Wild Flowers of Pittsburgh


Virginia Bluebells (Mertensia virginica), pink form

The pink form is uncommon, but if you come across a patch of bluebells that covers an acre or more, like the one along the Trillium Trail in Fox Chapel where these flowers were blooming in early May, some of them are likely to nonstandard colors—pink, pale blue, lavender, or white.

Gray describes the genus and the species (though he seems not to have run across any pink flowers):


Corolla longer than the deeply 5-cleft or 5-parted calyx, naked, or with 5 small glandular folds or appendages in the open throat. Anthers oblong or arrow-shaped. Style long and thread-form. Nutlets ovoid, fleshy when fresh, smooth or wrinkled, obliquely attached by a prominent internal angle; the scar small. Smooth or soft-hairy perennial herbs, with pale and entire leaves, and handsome purplish-blue (rarely white) flowers, in loose and short panicled or corymbed raceme-like clusters, only the lower one leafy-bracted; pedicels slender. (Named for Franz Karl Mertens, a German botanist.)

Corolla trumpet-shaped, with spreading nearly entire limb and naked throat; filaments slender, exserted; hypogynous disk 2-lobed.

M. virginica (L.) Link. (VIRGINIAN COWSLIP, BLUEBELLS.) Very smooth, pale, erect, 2-6 dm. high; leaves obovate, veiny, those at the root 1-1.5 dm. long, petioled; corolla trumpet-shaped, 2-2.5 cm. long, many times exceeding the calyx, light blue (pinkish in bud), rarely white; nutlets dull and roughish. Alluvial banks, N. Y. and Ont. to Neb., and southw. Apr., May.

Siberian Bugloss (Brunnera macrophylla)

Brunnera-macrophylla-2013-05-03-Bird-Park-01Flora Pittsburghensis makes an important original contribution to the botanical literature. Brunnera macrophylla is recorded as naturalized in Ohio and New York, but not in Pennsylvania. We have found it, however, deep in the woods in Bird Park in Mount Lebanon, some distance from any cultivated planting.

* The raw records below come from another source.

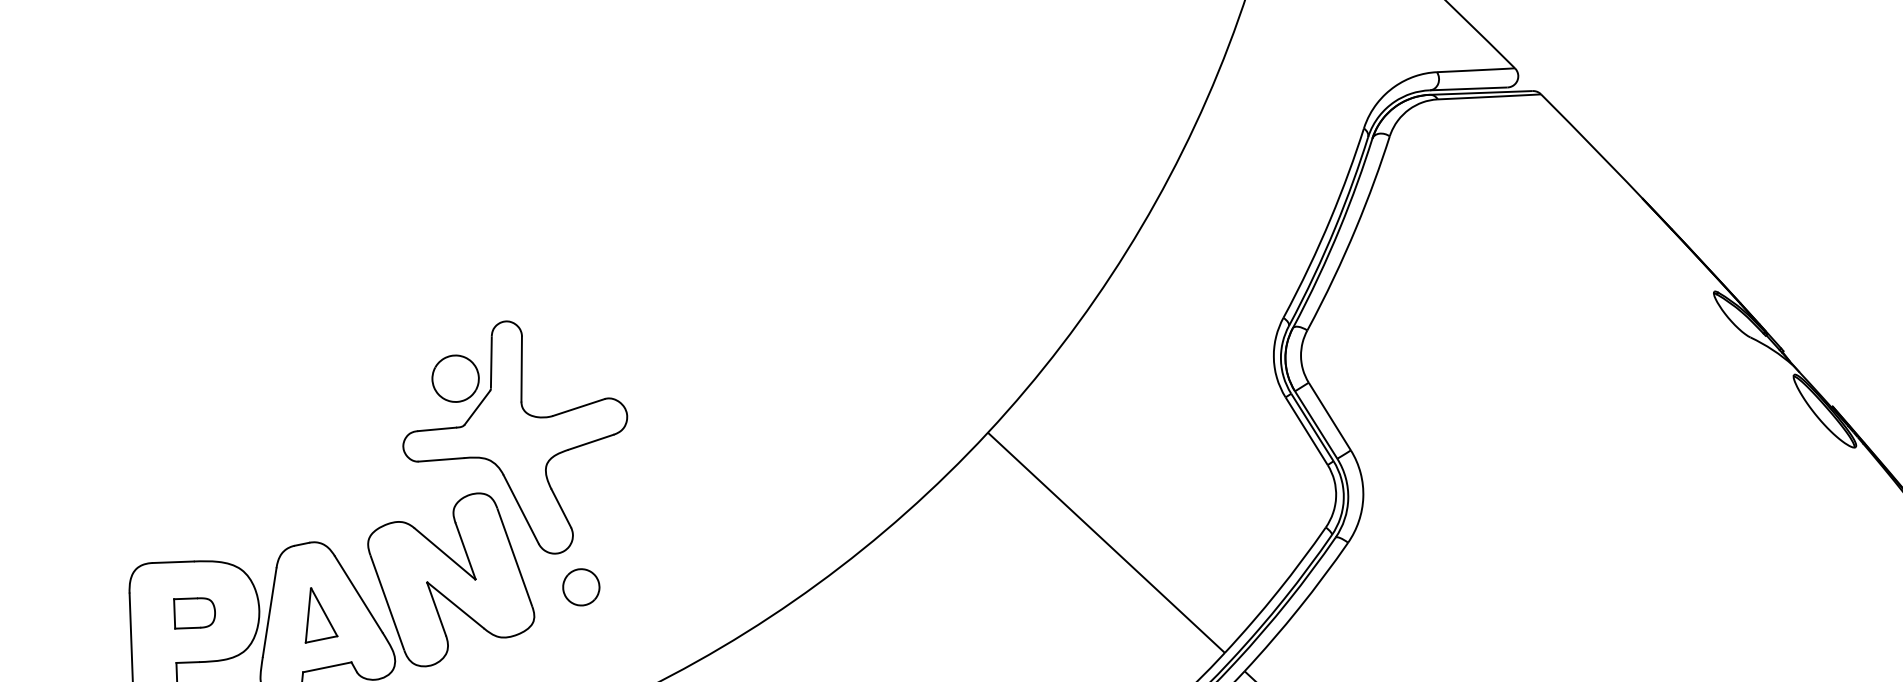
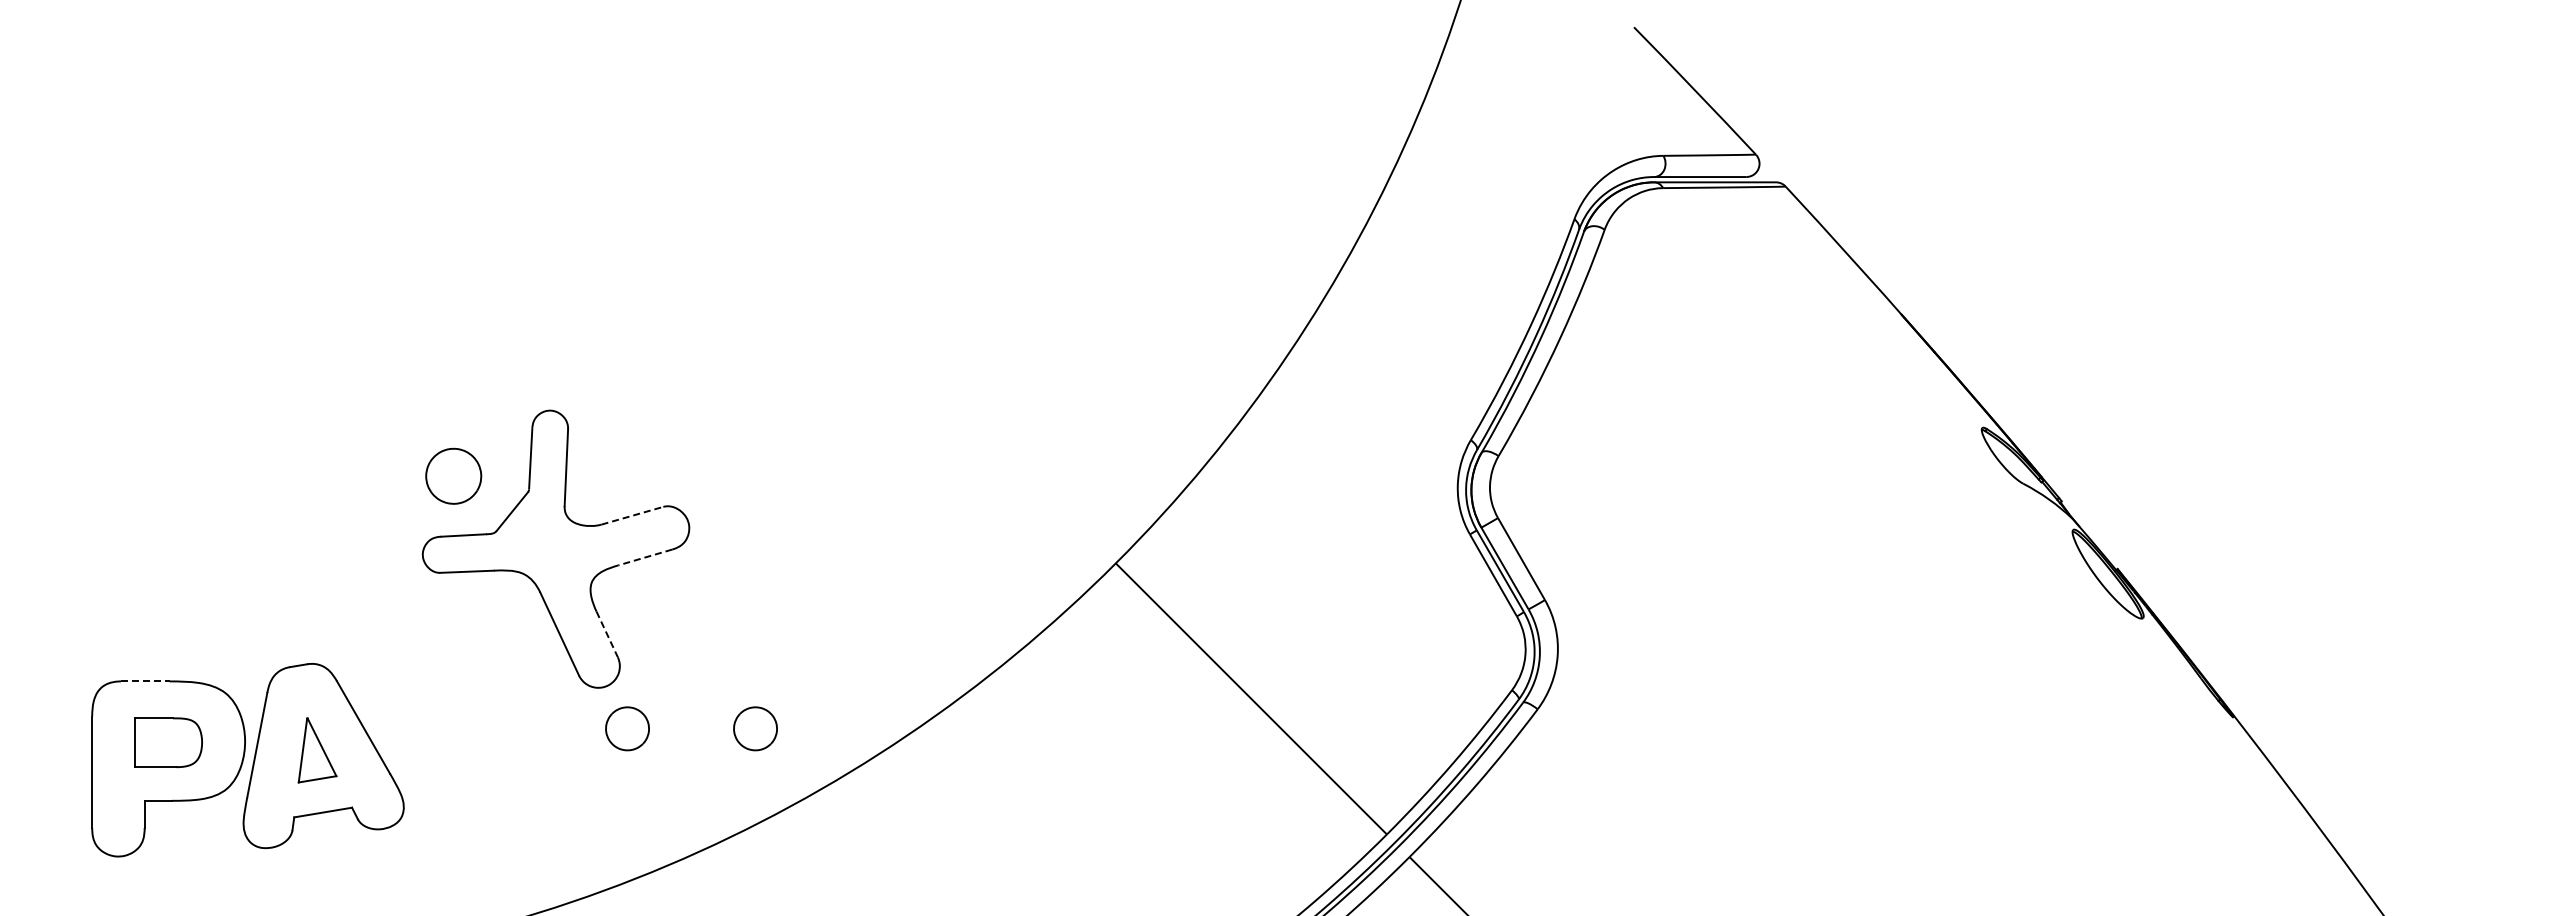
part: (455, 378) -> (453, 475), moved
line: (578, 407) -> (632, 515), solid -> dashed
line: (590, 442) -> (644, 557), solid -> dashed
line: (561, 508) -> (607, 634), solid -> dashed
line: (173, 562) -> (145, 681), solid -> dashed
part: (451, 580) -> (473, 714), removed
part: (689, 583) -> (755, 728), added
part: (194, 613) -> (168, 742), size x1.4

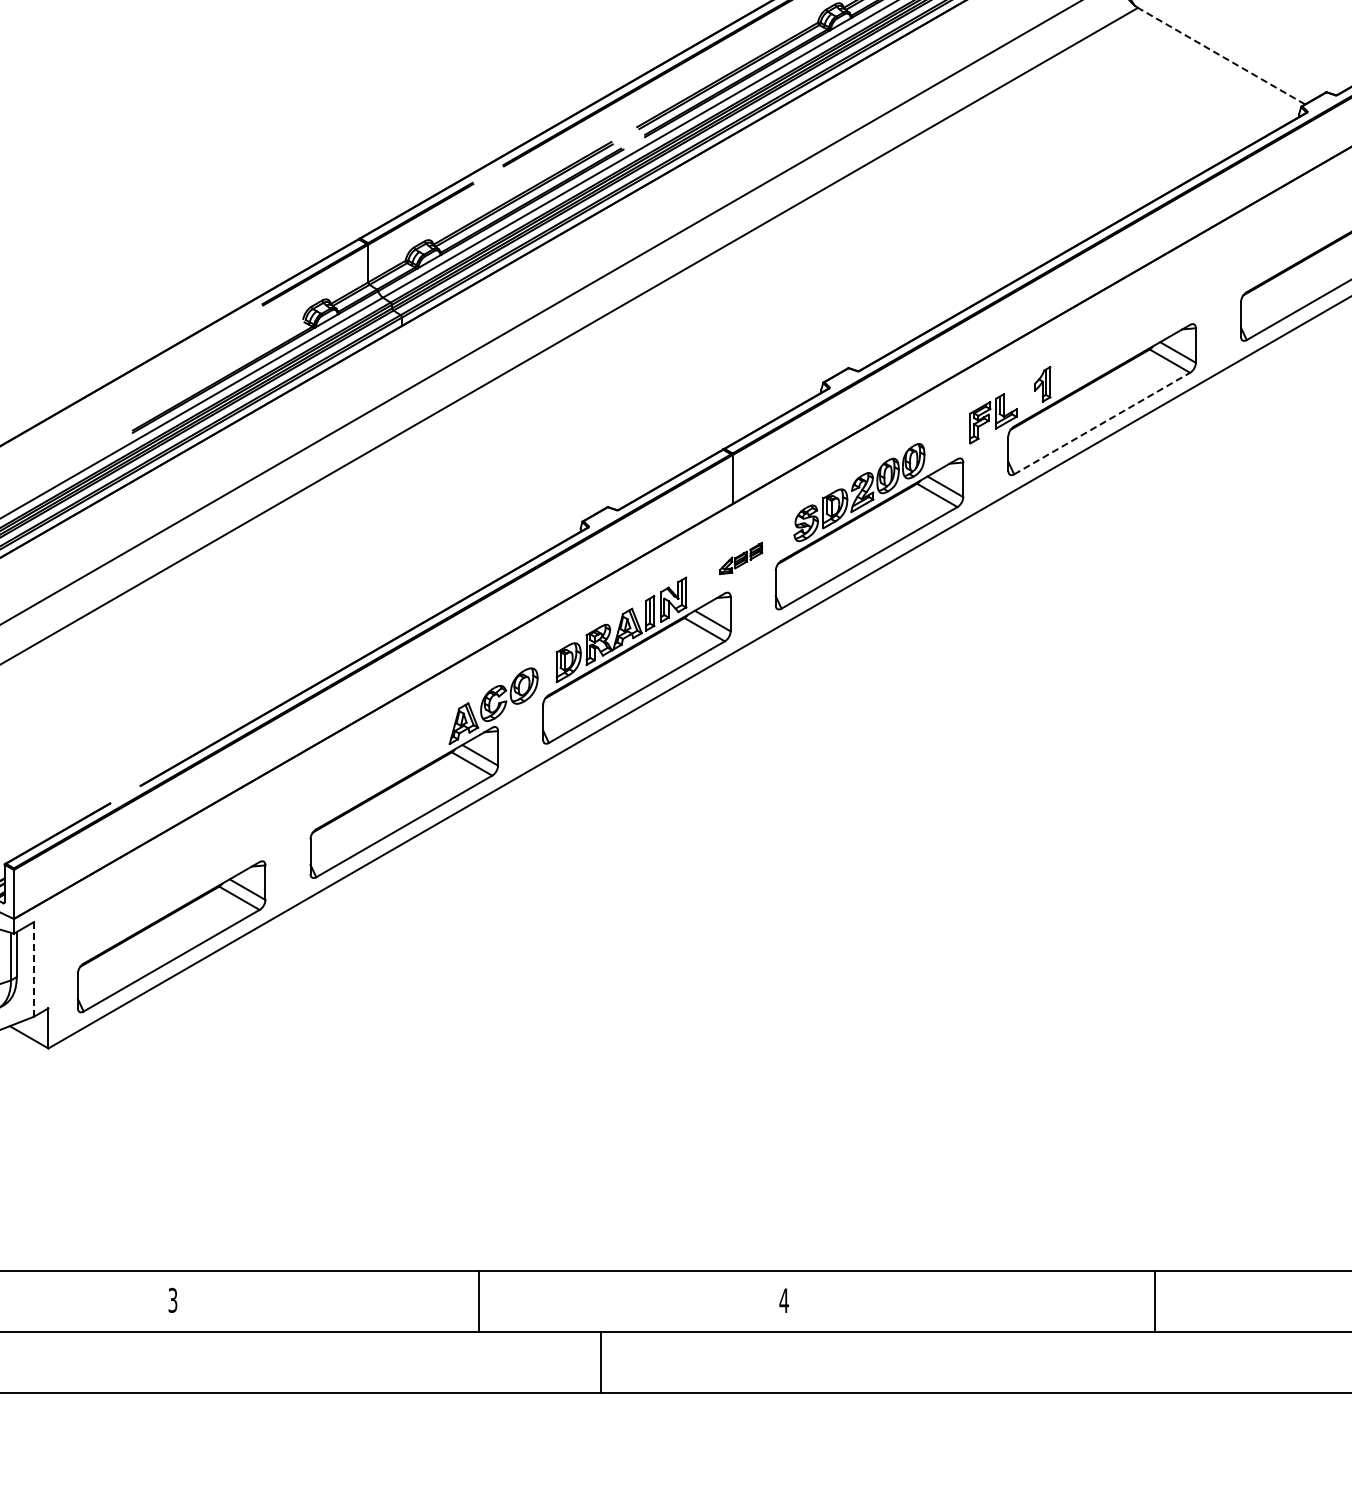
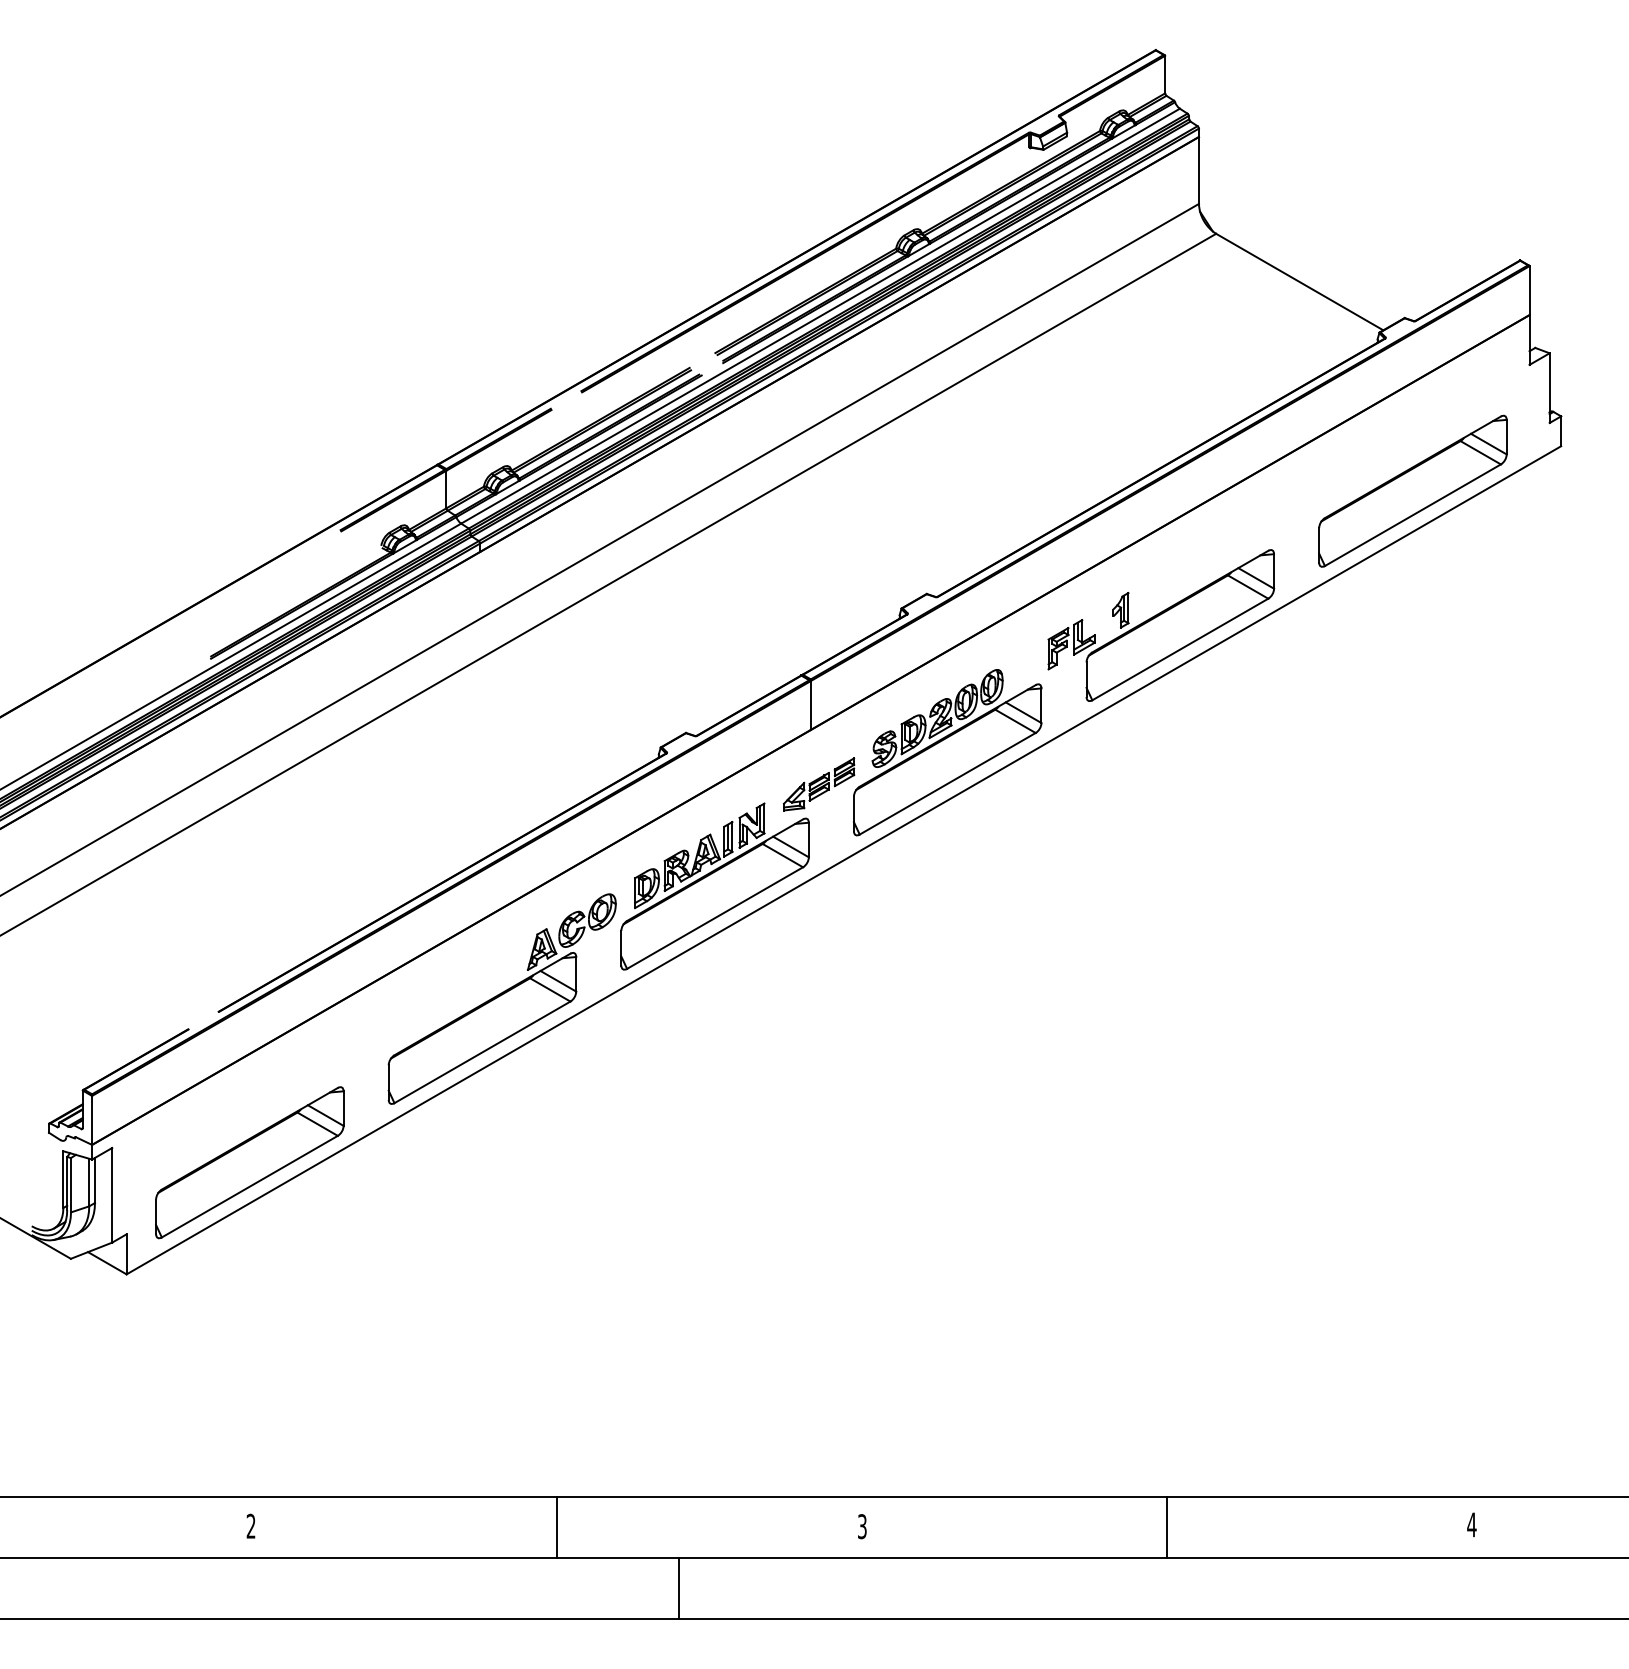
line: (1221, 56) -> (1299, 282), dashed -> solid
line: (1102, 423) -> (1180, 649), dashed -> solid
part: (741, 558) -> (819, 784), size x1.67
line: (34, 968) -> (112, 1194), dashed -> solid
text: (172, 1300) -> (250, 1526), 3 -> 2
text: (784, 1300) -> (862, 1526), 4 -> 3
line: (1154, 1300) -> (1166, 1526), moved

Siberian Bugloss looks very much like a species of Forget-Me-Not (Myosotis spp.), but is easily distinguished by its large heart-shaped leaves (thus the specific name macrophylla, which means “large-leaved”). These plants grew in Bird Park in Mount Lebanon, where they were blooming at the beginning of May.

Gray does not describe this species, but the quick description above should make identification straightforward.

Viper’s Bugloss (Echium vulgare)

Easily recognized by its columns of vivid blue flowers; seen most often beside railroads or along roadsides. This is certainly one of our most decorative weeds. These plants were blooming in mid-June at the edge of a parking lot in New Stanton.

Once in a while a plant will appear with pink flowers, usually fading to blue after they have been open for a while; a picture of one such is here.

Gray describes the genus and the species:

ÈCHIUM [Tourn.] L. VIPER’S BUGLOSS. Corolla with a cylindraceous or funnel-form tube; lobes rounded, spreading. Stamens mostly exserted, unequal. Style thread-form. Nutlets roughened or wrinkled, fixed by a flat base. (A plant name used by Dioscorides from echisa viper.)

E. VULGARE L. (BLUE-WEED, BLUE DEVIL.) Rough-bristly biennial; stem erect, 3-9 dm. high; stem-leaves linear-lanceolate, sessile; flowers showy, in short lateral clusters, disposed in a long and narrow thyrse or in an open panicle; buds pink; corolla brilliant blue (rarely pale or roseate). Roadsides and meadows, locally abundant. June-Sept. (Nat. from Eu.)

Mrs. Dana, in How to Know the Wild Flowers, has this to say about our subject:

When the blueweed first came to us from across the sea it secured a foothold in Virginia. Since then it has gradually worked its way northward, lining the Hudson’s shores, overrunning many of the dry fields in its vicinity, and making itself at home in parts of New England. We should be obliged to rank it among the “pestiferous” weeds were it not that, as a rule, it only seeks to monopolize land which is not good for very much else. The pinkish buds and bright blue blossoms, with their red protruding stamens, make a valuable addition, from the aesthetic point of view, to the bunch of midsummer field-flowers in which hitherto the various shades of red and yellow have predominated.

In Wild Flowers Worth Knowing, Neltje Blanchan adds some of the traditional lore of the plant:

Years ago, when simple folk believed God had marked plants with some sign to indicate the special use for which each was intended, they regarded the spotted stem of the bugloss, and its seeds shaped like a serpent’s head, as certain indications that the herb would cure snake bites. Indeed, the genus takes its name from Echis, the Greek viper.